Gridlocked is a 2015 Canadian action thriller film directed by Allan Ungar and co-written by Ungar and Rob Robol. It had its world premiere at Fantastic Fest on September 26, 2015, and stars Dominic Purcell, Stephen Lang, Danny Glover, Trish Stratus, and Saul Rubinek. The film was purchased by Netflix and became available worldwide on July 14, 2016.

The film is about a former SWAT leader, David Hendrix (Dominic Purcell), who is reluctantly helping an arrogant movie star, Brody Walker (Cody Hackman), to do a justice diversion program. The pair faces a deadly challenge when the police training facility they are visiting is attacked by mercenaries seeking items from an evidence locker.

==Cast==
- Dominic Purcell as David Hendrix
- Cody Hackman as Brody Walker
- Danny Glover as "Sully"
- Stephen Lang as Korver
- Trish Stratus as Gina
- Vinnie Jones as Ryker
- Richard Gunn as Maddox
- Saul Rubinek as Marty
- Steve Byers as Scott Calloway
- James A. Woods as Jason
- J.P. Manoux as Finn

== Production ==
Principal photography on the film began July 7, 2014 in Toronto, Ontario and lasted for five weeks. Cuba Gooding, Jr. was previously set to play the lead role, but he was replaced by Purcell. The majority of filming took place in an abandoned meat packing plant, which the producers turned into a studio for the duration of the shoot.

All of the effects, including gun shots and blood, were done practically with the exception of a few digital enhancements. The film set a record for the most shots fired on screen in a Canadian film.

== Release ==
The film had its world première at Fantastic Fest in Austin on September 26, 2015, and had its Canadian première at Toronto After Dark on October 20 where it won Best Action Film. It premièred in China on June 12, 2016 at the Shanghai International Film Festival as part of Jackie Chan's Action Movie Week, and was nominated for several awards alongside films such as Ip Man 3, Point Break and The Man from U.N.C.L.E..

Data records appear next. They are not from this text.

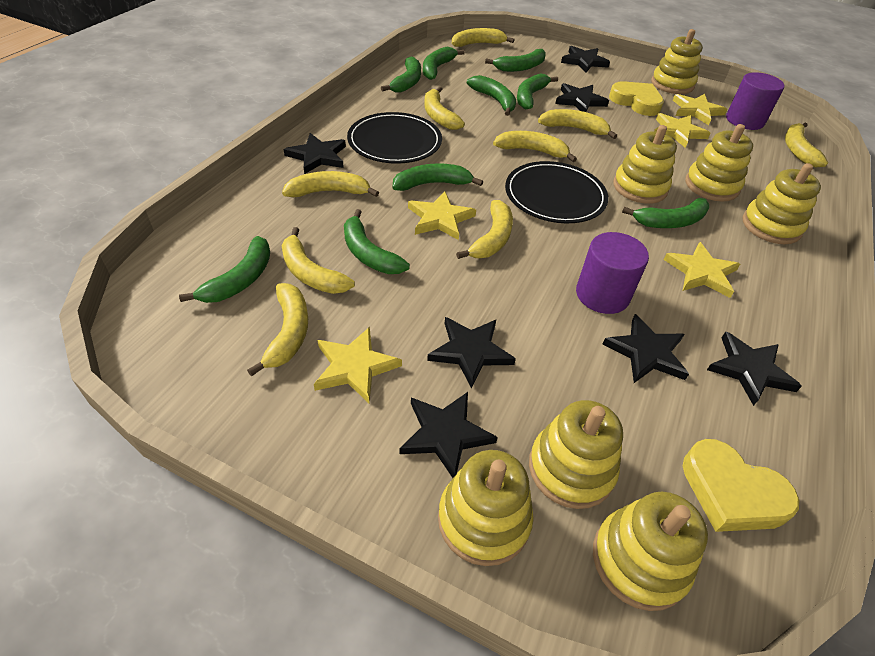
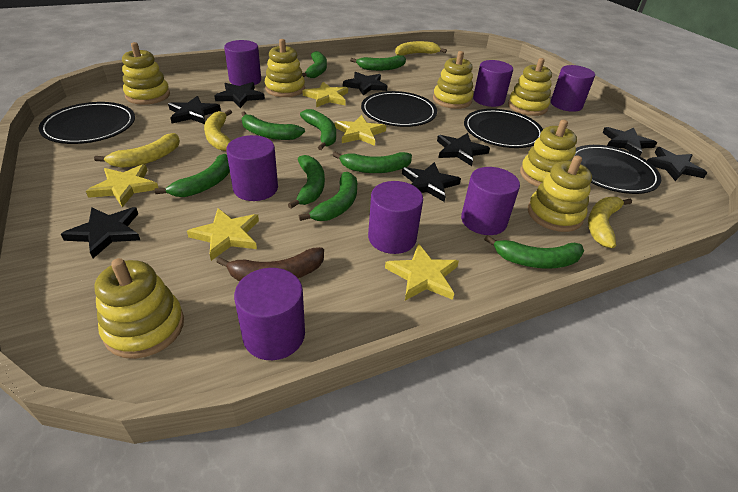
black plate: 2 -> 4
black star: 7 -> 8
brown banana: 0 -> 1
purple cylinder: 2 -> 7
yellow banana: 9 -> 4
yellow heart: 2 -> 0

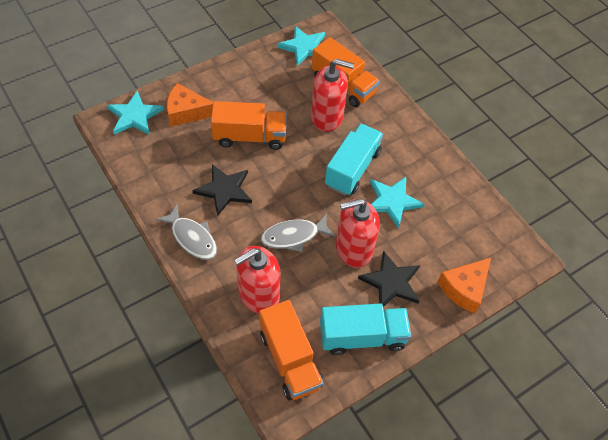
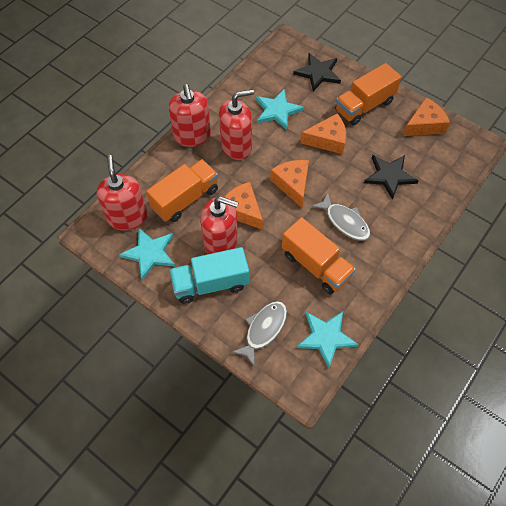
orange cheese: 2 -> 4
red soap dispenser: 3 -> 4
turquoise truck: 2 -> 1

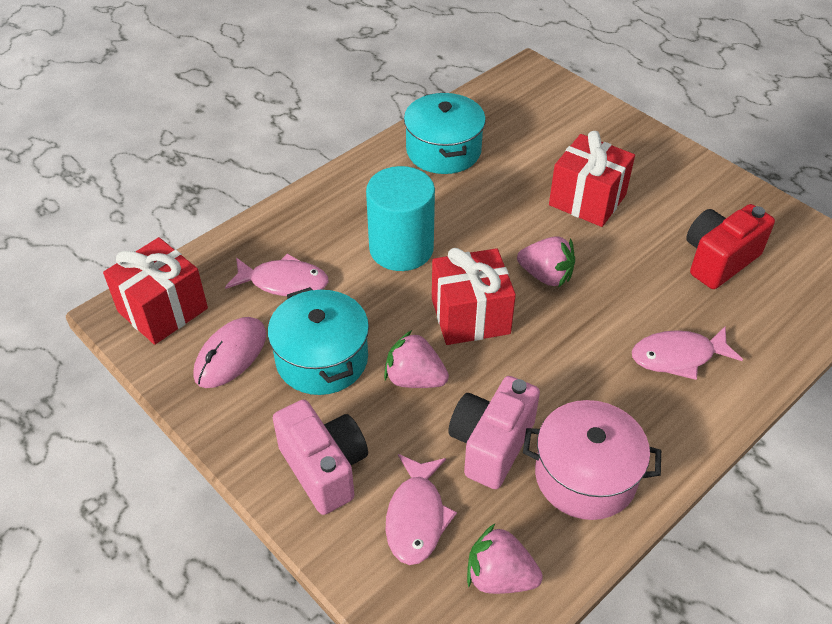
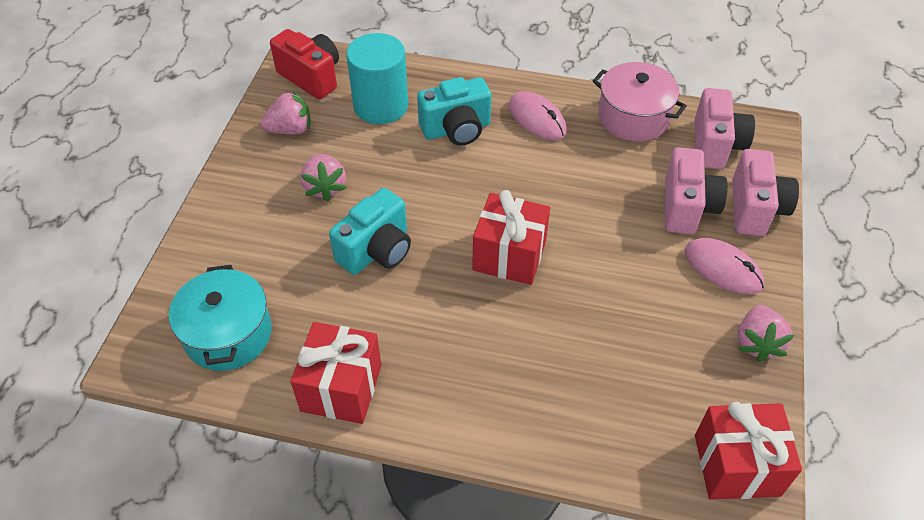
pink camera: 2 -> 3
pink fish: 3 -> 0
pink mouse: 1 -> 2
turquoise camera: 0 -> 2
turquoise pot: 2 -> 1

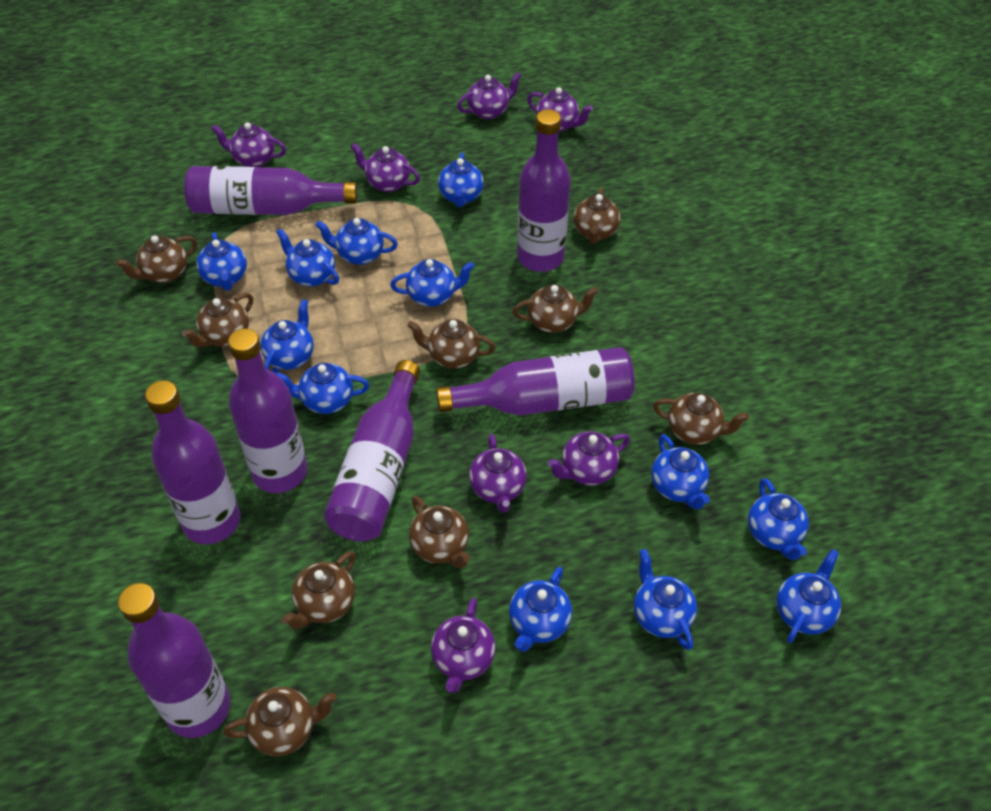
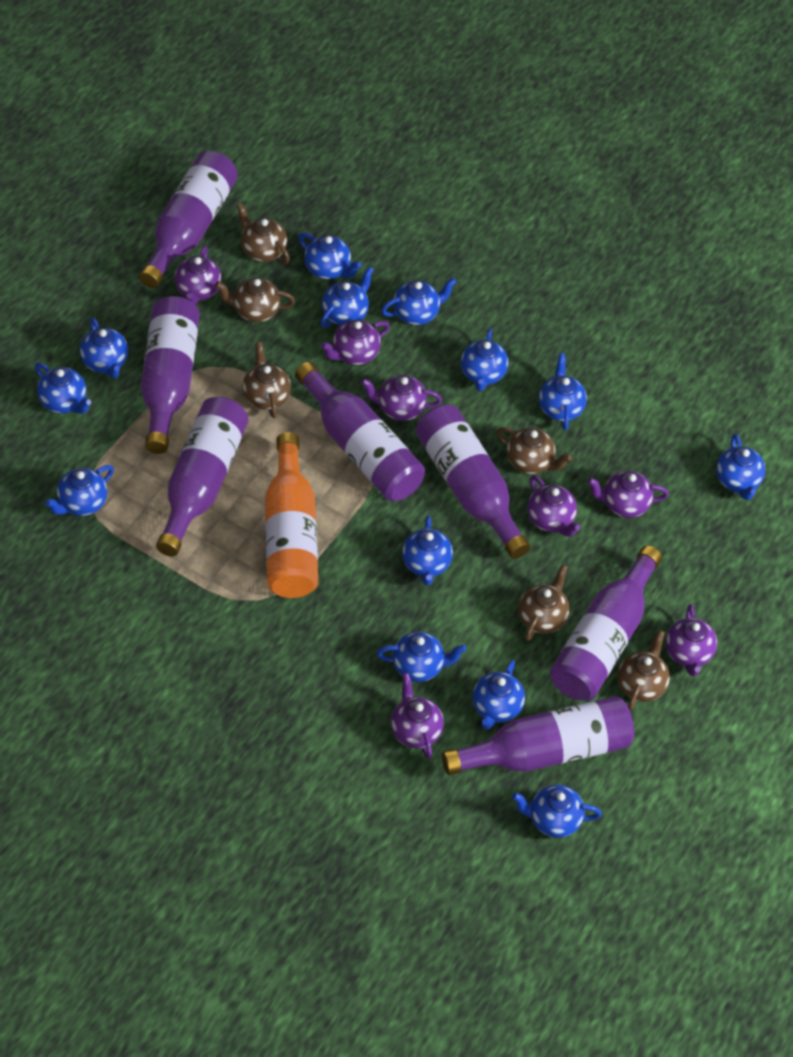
blue teapot: 12 -> 13
brown teapot: 9 -> 6
orange bottle: 0 -> 1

It was released across North America on June 14, 2016 and became available on Netflix July 14, 2016.

==Reception==
Critical reception for Gridlocked has been mostly positive. Variety and Twitch Film both praised the film for its approach to old school action, with film critic Chase Whale of Twitch writing that it was "a rollicking blast. It brings the pain and something a lot of action movies are missing these days: fun". The Hollywood Reporter was more mixed in its review, stating that "the scenes inside the barricaded station offer plenty of tension and crazy-enough-to-work schemes with which the outgunned, outnumbered good guys might outwit their captors. But the movie can't forget the grating premise that got it to this point". The Action Elite gave the film 4.5 stars and called it "one of the best action films of the year", while Shock Till You Drop described it as "a fun ride filled with fights, guns and more blood than you can fill a barrel with. It's a damn fun night at the movies".

=== Accolades ===
The film won the Canadian Society of Cinematographers CSC award for 'Best Cinematography' as well as 'Best Action Film' at the Toronto After Dark Film Festival.